At the moment, Democrats appear inclined to give each lawmaker a half-loaf. The Ways and Means Committee’s proposal this week scaled back the cost of Medicare expansion by delaying the implementation of dental coverage until 2028.
The SALT caucus versus everyone else. Finally, there is the divide between Democrats who want to slash taxes on affluent property owners in deep-blue states and … everyone else in the party.
To help offset the cost of their corporate tax cut in 2017, Republicans put a $10,000 cap on the amount of state and local taxes that Americans can deduct from their federal tax bills. The cost of this change fell overwhelmingly on high-income individuals in blue states, which tend to have higher property and income taxes than Republican ones.

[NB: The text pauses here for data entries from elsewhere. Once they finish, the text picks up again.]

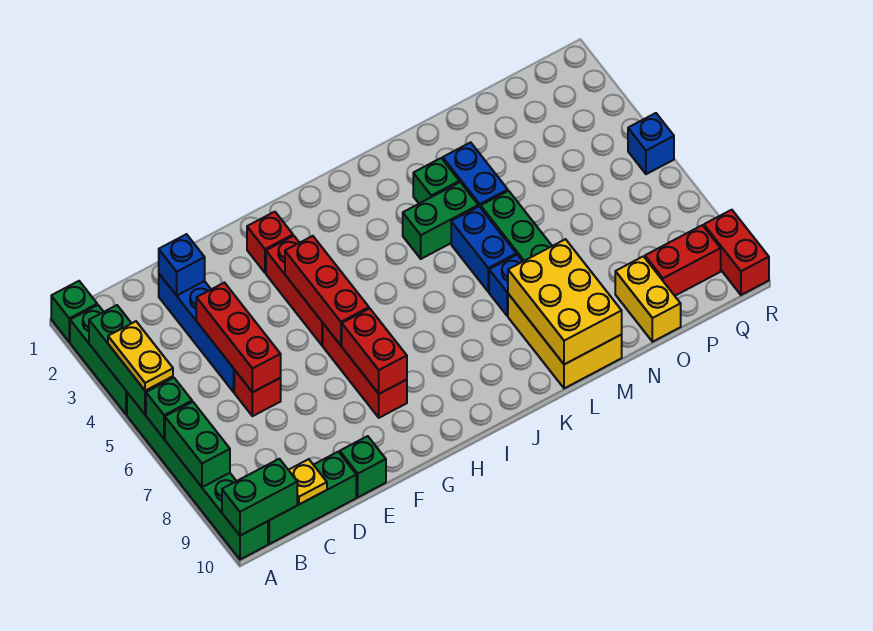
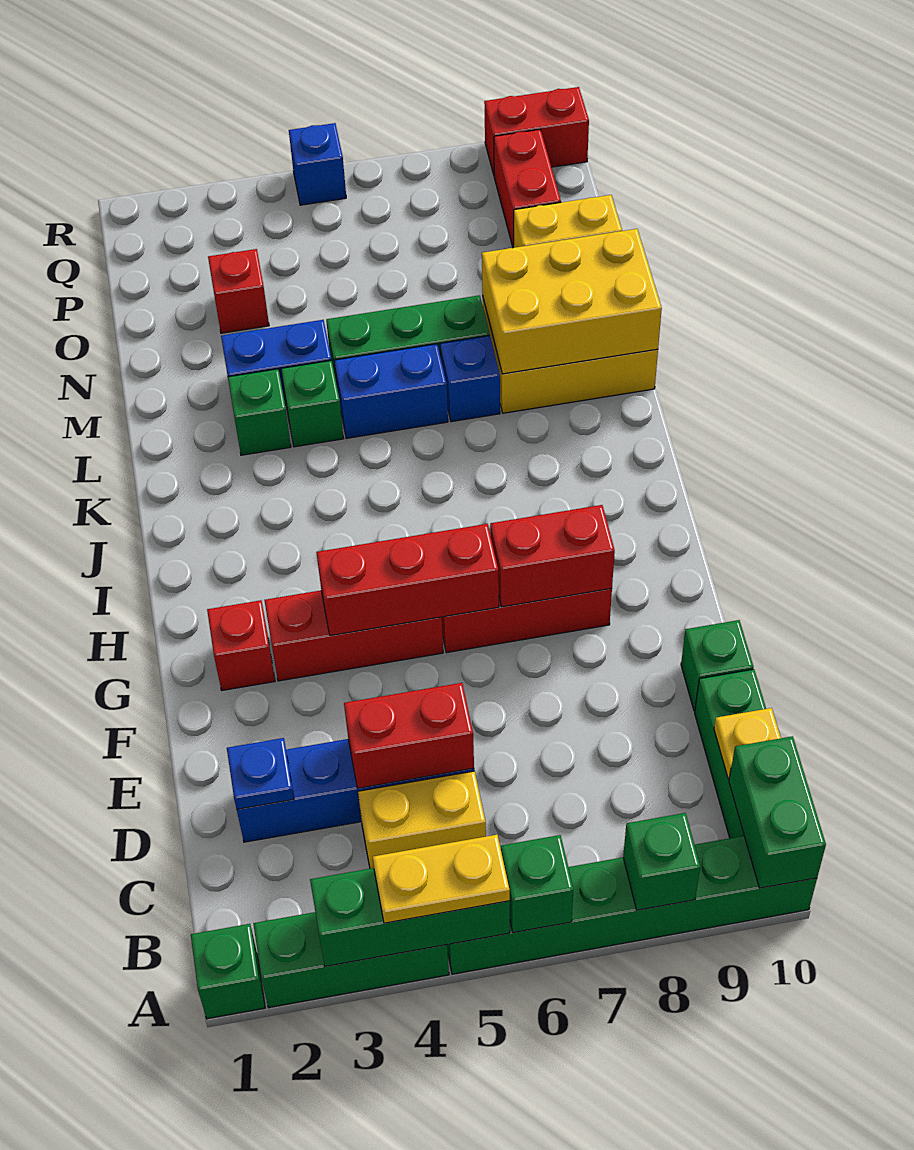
green brick A7:A8 level 2 -> green brick A8 level 2
none -> yellow brick C4:C5 level 1
blue brick D2 level 2 -> blue plate D2 level 2
red brick D4:D6 level 2 -> red brick D4:D5 level 2
red brick D6 level 1 -> red brick O3 level 1
green brick K4:L4 level 1 -> green brick L4 level 1

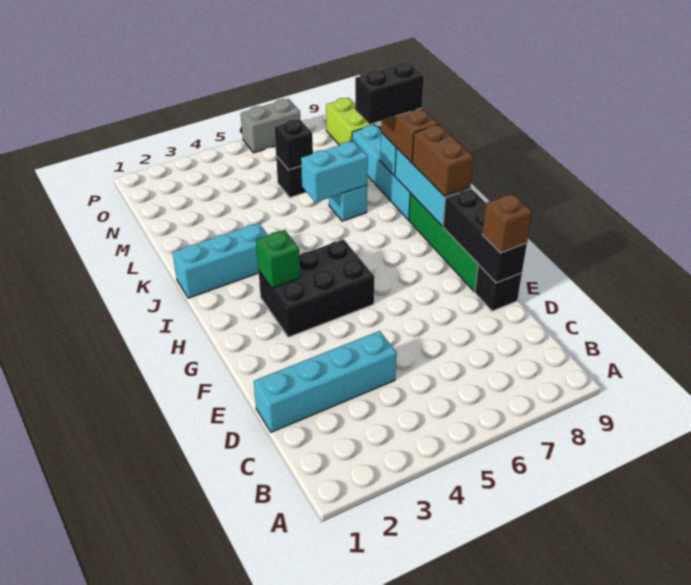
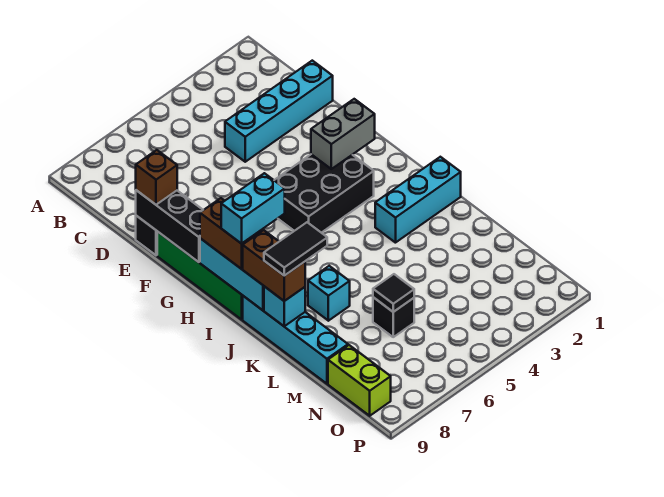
green brick H3 level 2 -> none
cyan brick K6:K7 level 2 -> cyan brick I8:I9 level 4
black brick K8:K9 level 4 -> black tile K8:K9 level 4
black brick M6 level 2 -> black tile M6 level 2
grey brick P6:P7 level 1 -> grey brick G2:G3 level 2

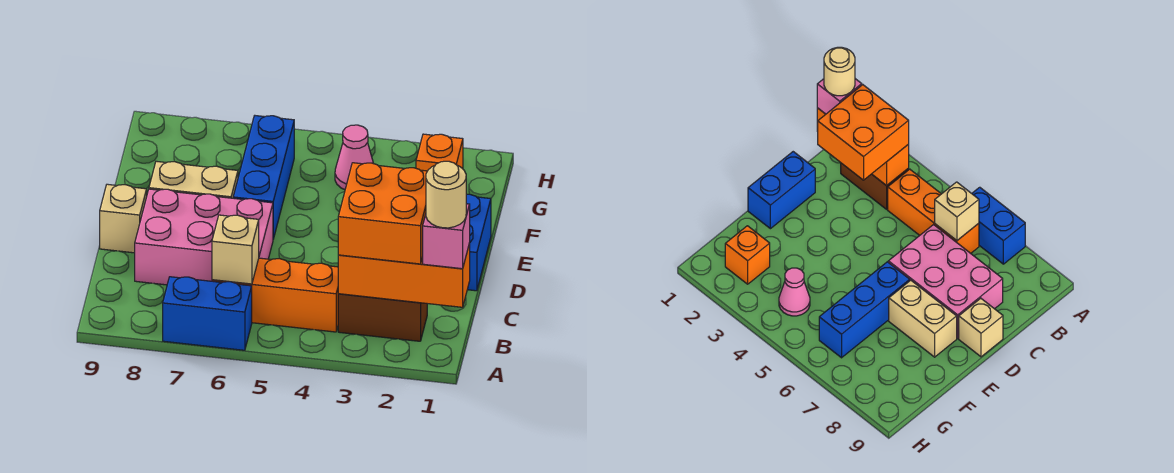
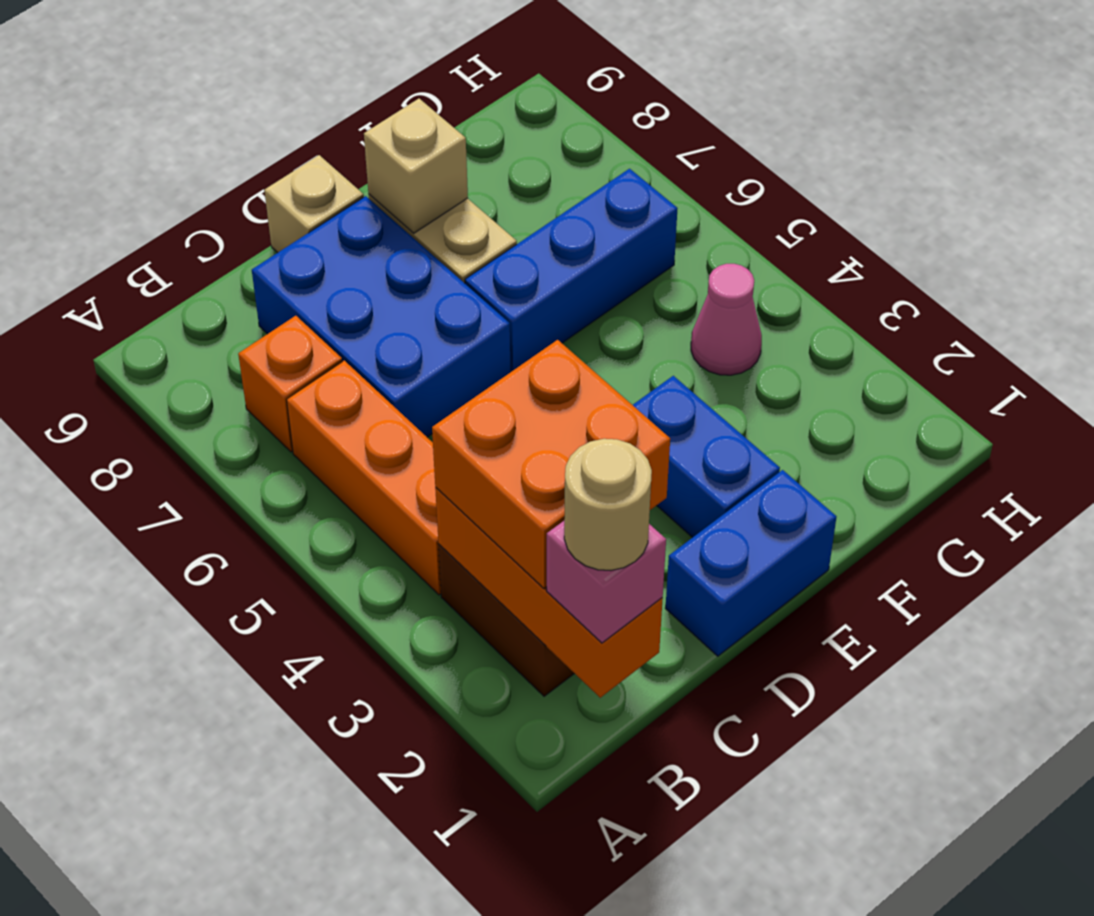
blue brick A6:A7 level 1 -> blue brick E2:E3 level 1
tan brick B6 level 2 -> tan brick E8 level 2
pink brick C6:D8 level 1 -> blue brick C6:D8 level 1
orange brick G2 level 1 -> orange brick B7 level 1

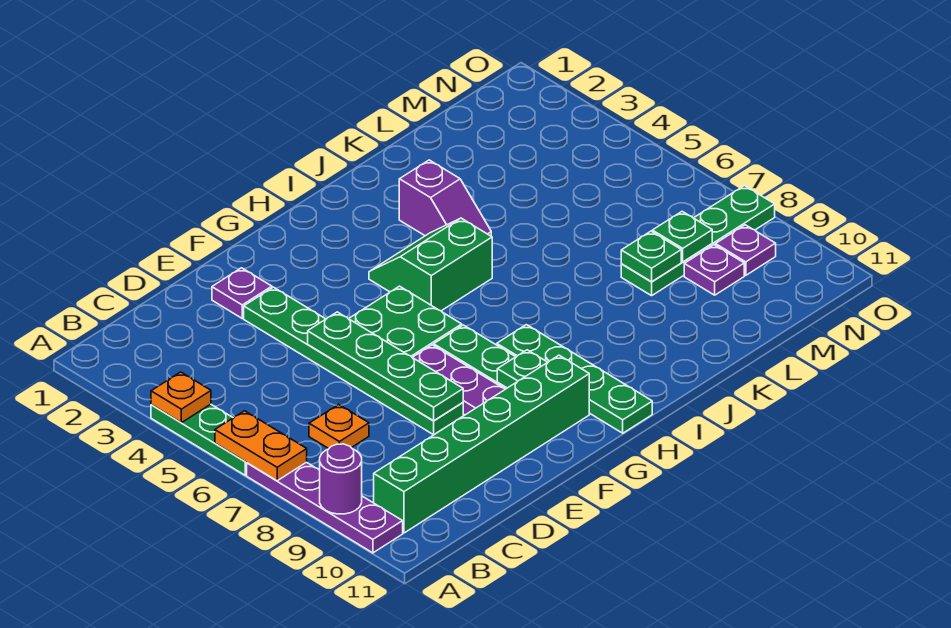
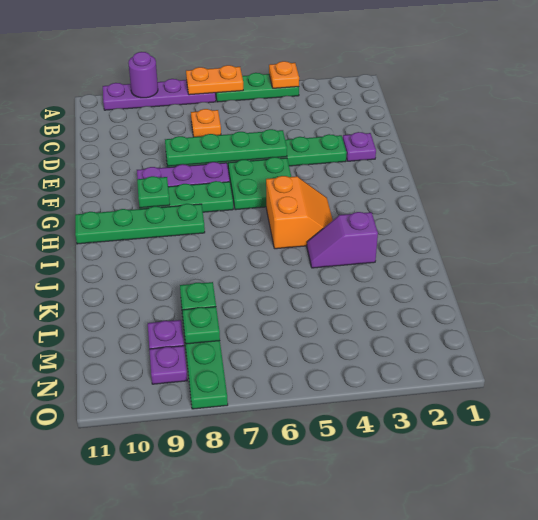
green brick B10:G10 level 1 -> none
green slope H4:I5 level 1 top 5 -> orange slope H4:I5 level 1 top 5

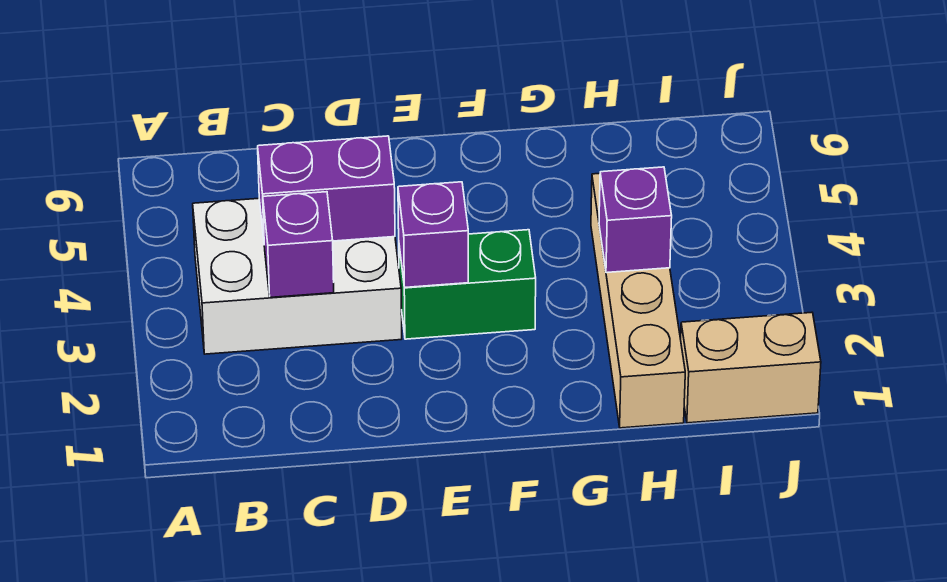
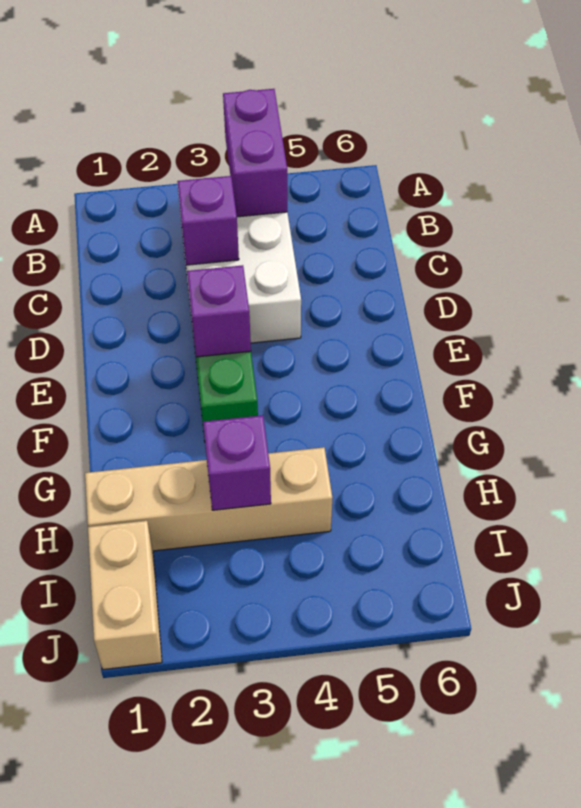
purple brick C4:D4 level 2 -> purple brick A4:B4 level 2

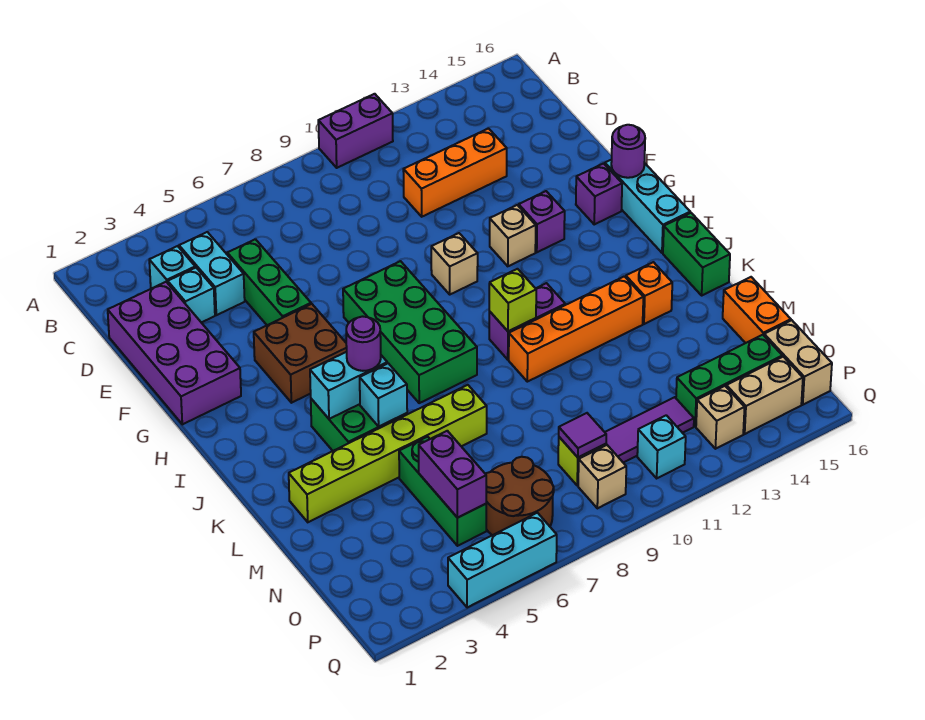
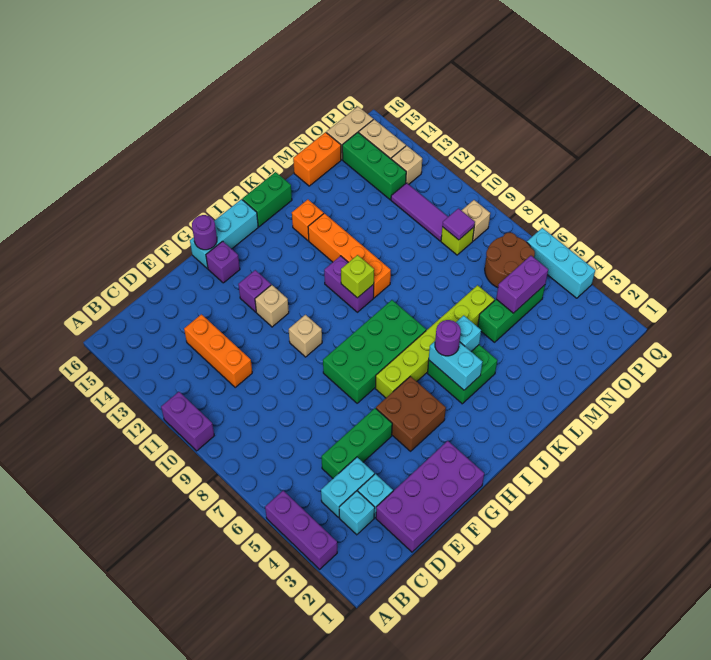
none -> purple brick A3:A5 level 1
lime brick L2:L7 level 1 -> lime brick H6:M6 level 1
cyan brick P11 level 1 -> none

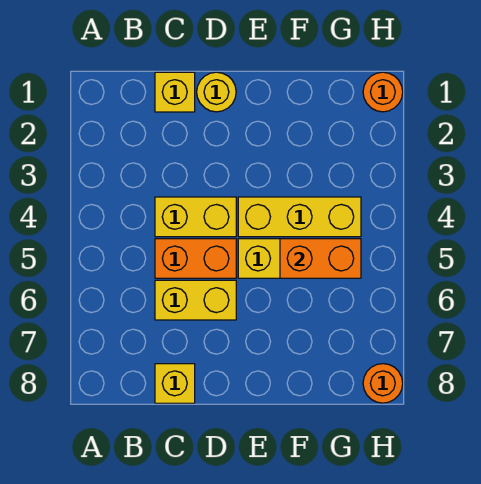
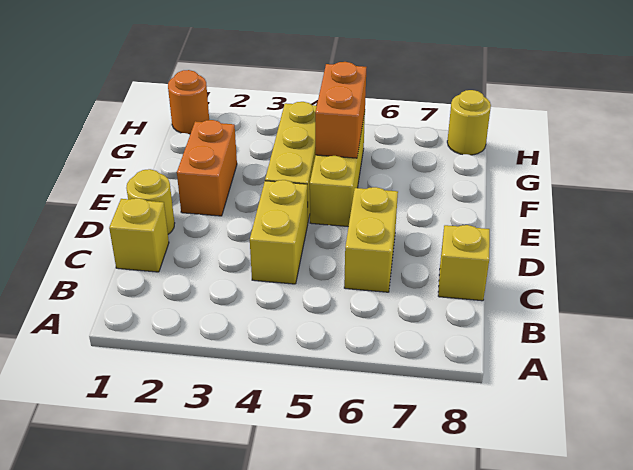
orange brick C5:D5 level 1 -> orange brick E2:F2 level 1
orange round brick H8 level 1 -> yellow round brick H8 level 1

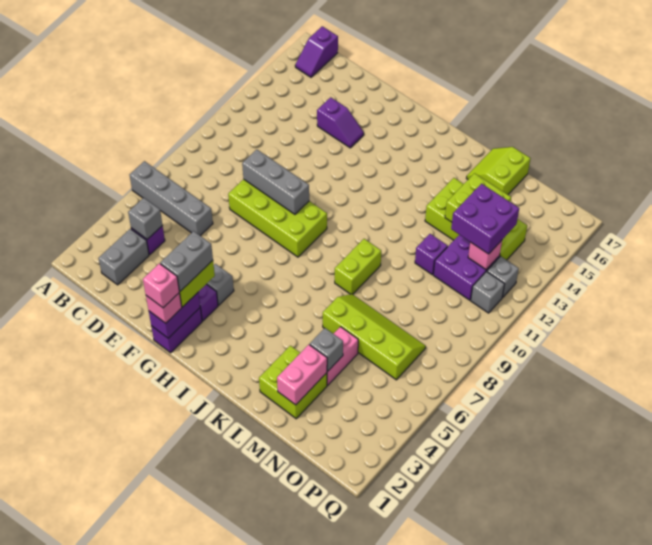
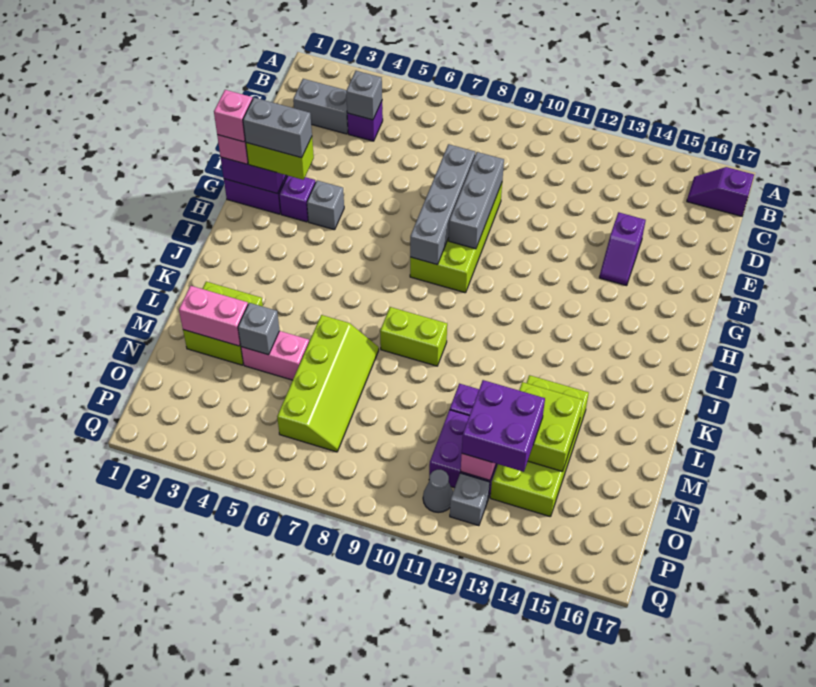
grey brick A6:D6 level 1 -> grey brick E8:H8 level 2
lime slope L16:M17 level 1 top M -> none
grey brick P11 level 1 -> grey cone P11 level 1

In the 2018 midterms, Democrats were able to capitalize on the ensuing backlash: In New York, New Jersey, and California, affluent, historically Republican suburbs broke for Democratic candidates who promised to reverse Trump’s dastardly increase to their cost of living.
Now, a 30-member SALT caucus is threatening to vote against the reconciliation bill unless it includes relief for their states’ long-suffering, single-digit millionaires.
If fiscal space weren’t precious, progressives might be inclined to indulge this demand (in fact, some very left-wing lawmakers support its repeal). Since the SALT cap insulates the wealthy from high state-level taxes, it arguably makes it easier for Democrats to implement state-level social-welfare programs without incurring backlash.
But as we’ve seen, fiscal space is tightly limited. In deference to their caucuses’ deficit phobia, Democrats have been searching for politically palatable ways to offset $3.5 trillion worth of spending. The Ways and Means Committee could only come up with about $2.9 trillion worth this week. Add a full repeal of the SALT cap to the reconciliation bill, and its tax changes would only net Democrats $2.5 trillion in net revenue.
Thus, progressives oppose SALT cap repeal because it threatens to suck funding out of climate and social-welfare spending. And corporate Democrats who represent low-tax states have no stake in fighting for the policy. Yet the SALT caucus sees the policy as an existential priority. Absent the cap’s repeal, they believe that their high-tax states will struggle to compete for capital investment and high-skill labor, while they will personally struggle to compete for reelection.
As of this writing, it sounds like the Democratic leadership will try to pacify this contingent by raising the cap instead of repealing it completely. Yet to do so, it will become even more difficult to bridge all of the party’s other divides.
Democrats will need to find some way of closing those chasms — or else, Joe Biden’s legacy will fall right through them.